Ancient societies and modern-day cultures have embraced the mystical, often spiritual power of labyrinths and mazes. Its ancient symbols are still found etched on cave walls, the sides of pottery and coins, on the floors of buildings and in the architectural design of gardens. Labyrinths have one opening where mazas are designed with an array of openings and dead ends, offering travelers a variety of choices throughout the course of their journey. Walking a labyrinth has been said to calm or quiet the mind as one engages in the seemingly, a directionless course of its journey.
During the Middle Ages Labyrinths represented the spiritually challenging road leading to God. Poor people, unable to make the spiritually esteemed pilgrimages to distant lands, walked local labyrinths. As Labyrinths too, symbolize a path to God or to enlightenment.
Labyrinths mystical power and enchanting allure can also be found in various stories throughout history. One such story takes us to the Greek island of Crete. Due to some unusual circumstances following his son’s birth, King Minos commissioned a famed architect named Daedalus to build an intricately designed housing unit, also referred to as a labyrinth, for his son the Minotaur. Minotaur being half man and half bull, was not your average child. However, his unique form and birthing circumstances had more to do with Poseidon, the Greek god of the ocean, and his father than any genetic or medical abnormalities.
Actually the whole birth debacle had resulted in a breach of contract between King Minos and Poseidon. It all started with King Minos’s challenging relationship with his siblings. A who gets the throne sibling rivalry scenario. Instead of hiring a therapist, Minos asked Poseidon to lend a hand, or in this case, to lend him a magnificent white bull. The bull was to be a sign of blessing from the gods in favor of Minos taking over the throne. Poseidon agrees with one string attached. King Minos only gets the bull if he sacrifices it as an offering to back to Poseidon. A legal binding contract in the form of a verbal agreement was made.

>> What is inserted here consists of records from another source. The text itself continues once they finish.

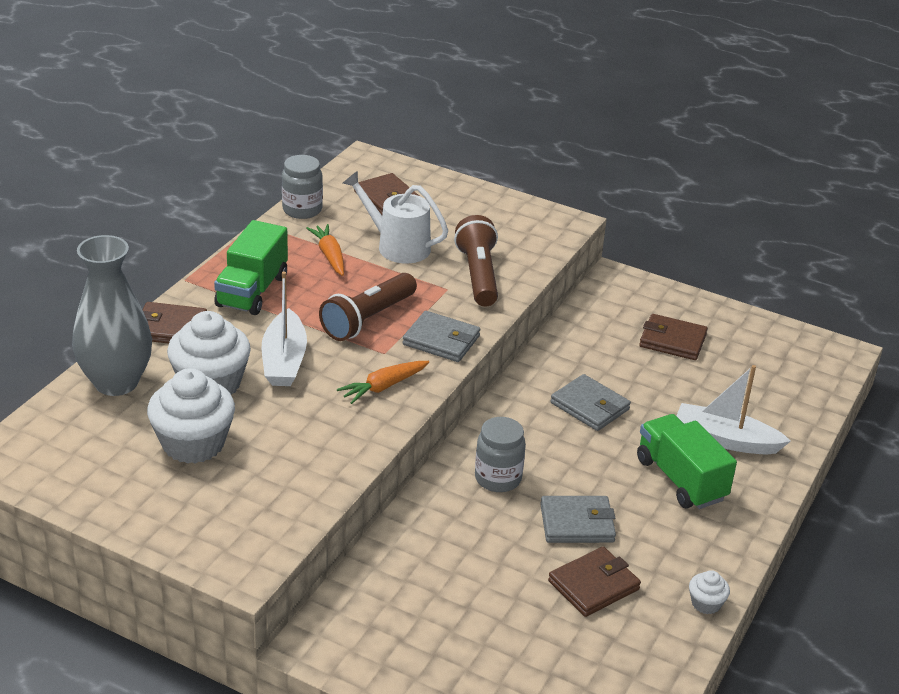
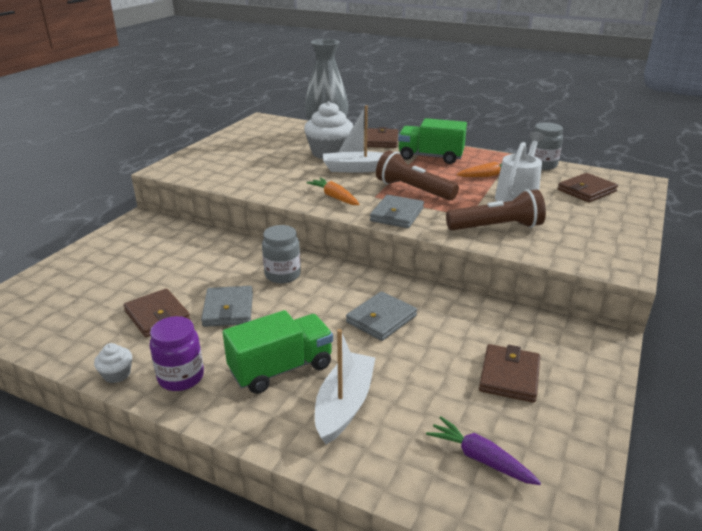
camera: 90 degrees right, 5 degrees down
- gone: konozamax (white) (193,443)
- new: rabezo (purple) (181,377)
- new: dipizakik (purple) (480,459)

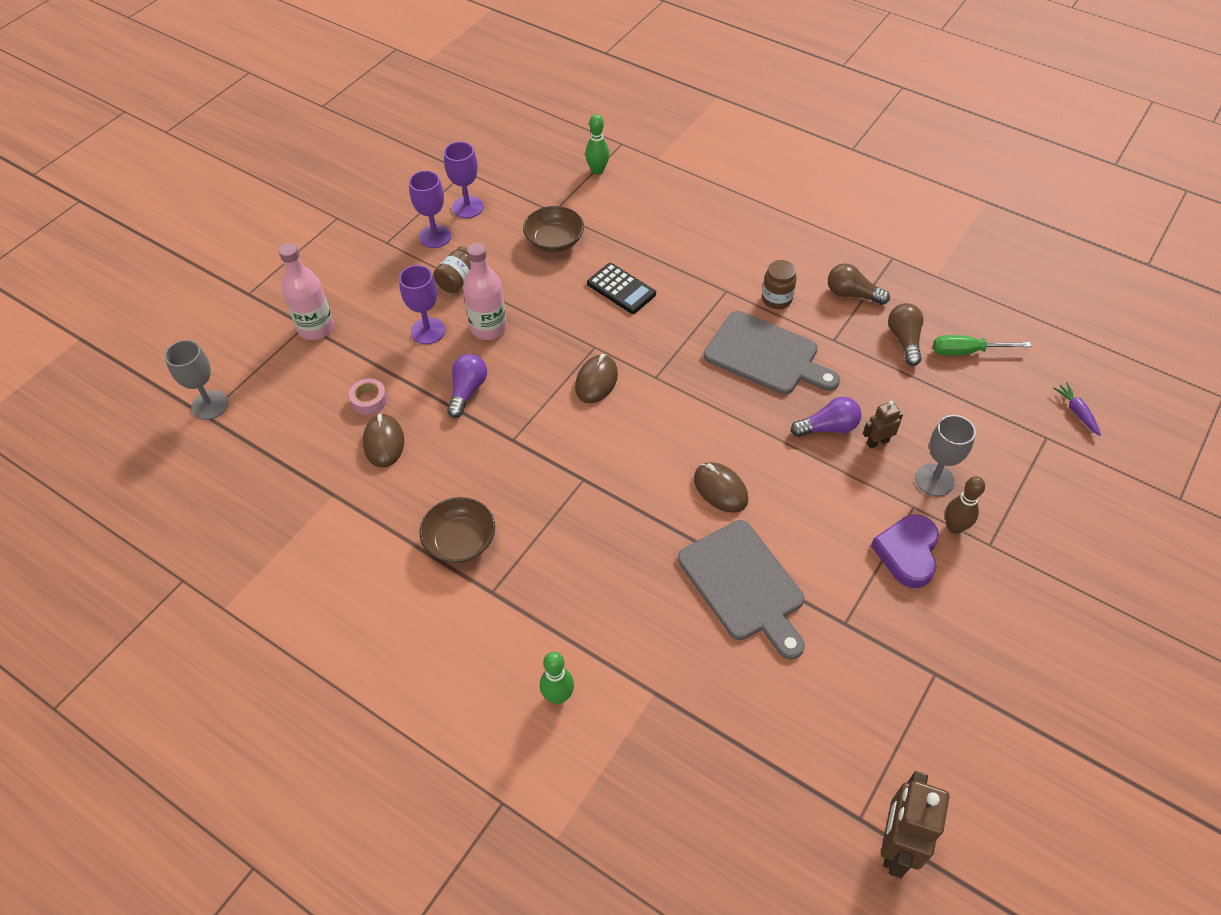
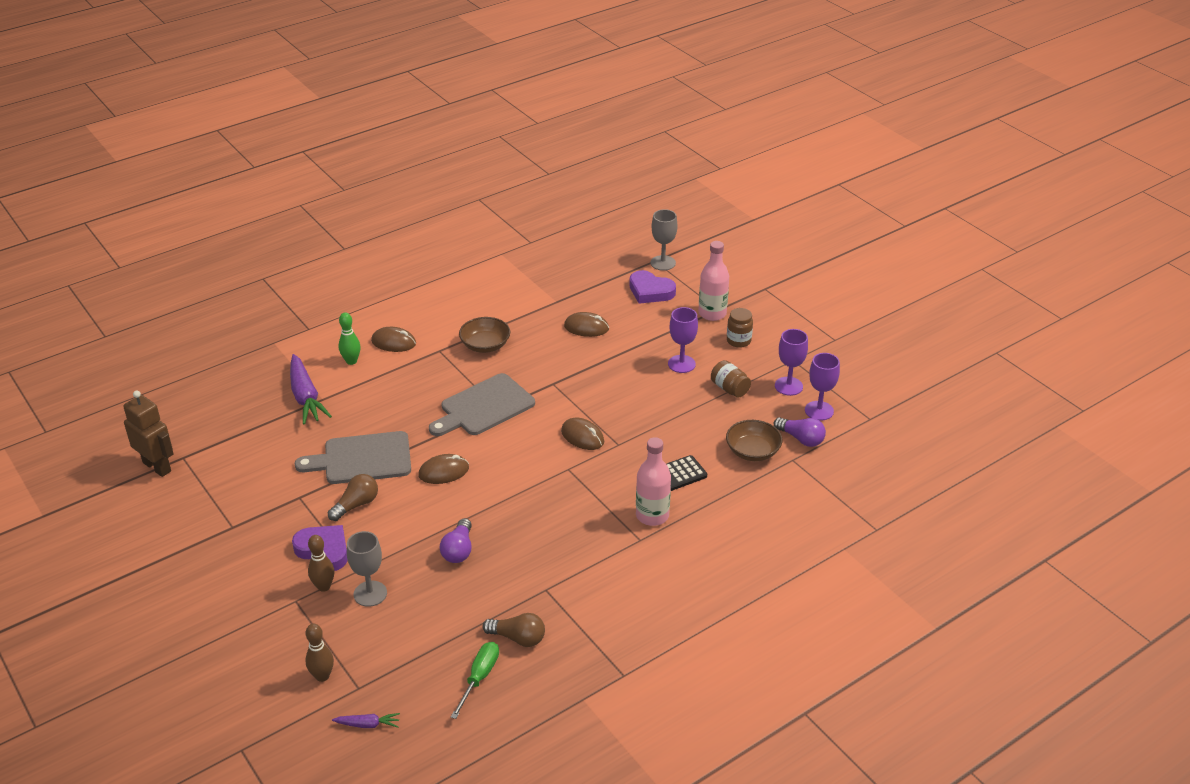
camera: 110 degrees right, 15 degrees down
- gone: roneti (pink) (369,400)
- shifted:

True to his word, the Greek god of ocean waters, Poseidon, brings forth a great white bull. A bull far more superior than his land birthed cousins. Of course ocean bulls were far more superior and beautiful and than ordinary land bulls are and much harder to come by. Figuring that for the most part a bull was a bull, King Minos axed a bull of the ordinary land variety as a sacrificial offering back to Poseidon. Poseidon didn’t react well to the breach of confidence regarding their contractual agreement. In a fit of rage, he whipped up a fresh batch of love potion. Then he gave an extra large dose to King Minos’s wife, Queen Pasiphae. As her newly prescribed fate and destiny would both have it, she fall madly in love with the great white beast.
Queen Pasiphae, in a moment of heated passion, commissioned Daedalus to build her a wooden, custom-made, form-fitting, bull suite. Following a hot date and an adulterous affair, Queen Pasiphae gave birth to a uniquely featured half bull, half human baby boy. They named him Minotaur. Being a rather unusual child in his physical appearance, dietary needs and temperament, alternative living arrangements for him went to the top of the King’s to-do list. Fortunately for Daedalus’s and his retirement fund, he got the infamous housing contract of the century.
After this elaborate seventh wonder of the world type architectural structure had been built, only one additional external problem remained. It had to do with King Minos’s defeat of the city of Athens. King Minos’s Internal Revenue Collections Agency required city officials to annually cough up seven maidens and seven young men from inside their city limits. Possessing a one-way ticket into the labyrinth, these unfortunate few sacrificially meet their ill-fated, untimely demise by being disemboweled inside the jowls of the famed Minotaur.
King Minos figured he had the whole situation under control until another ill-fated love affair once again turned the tide of certain uncertainty.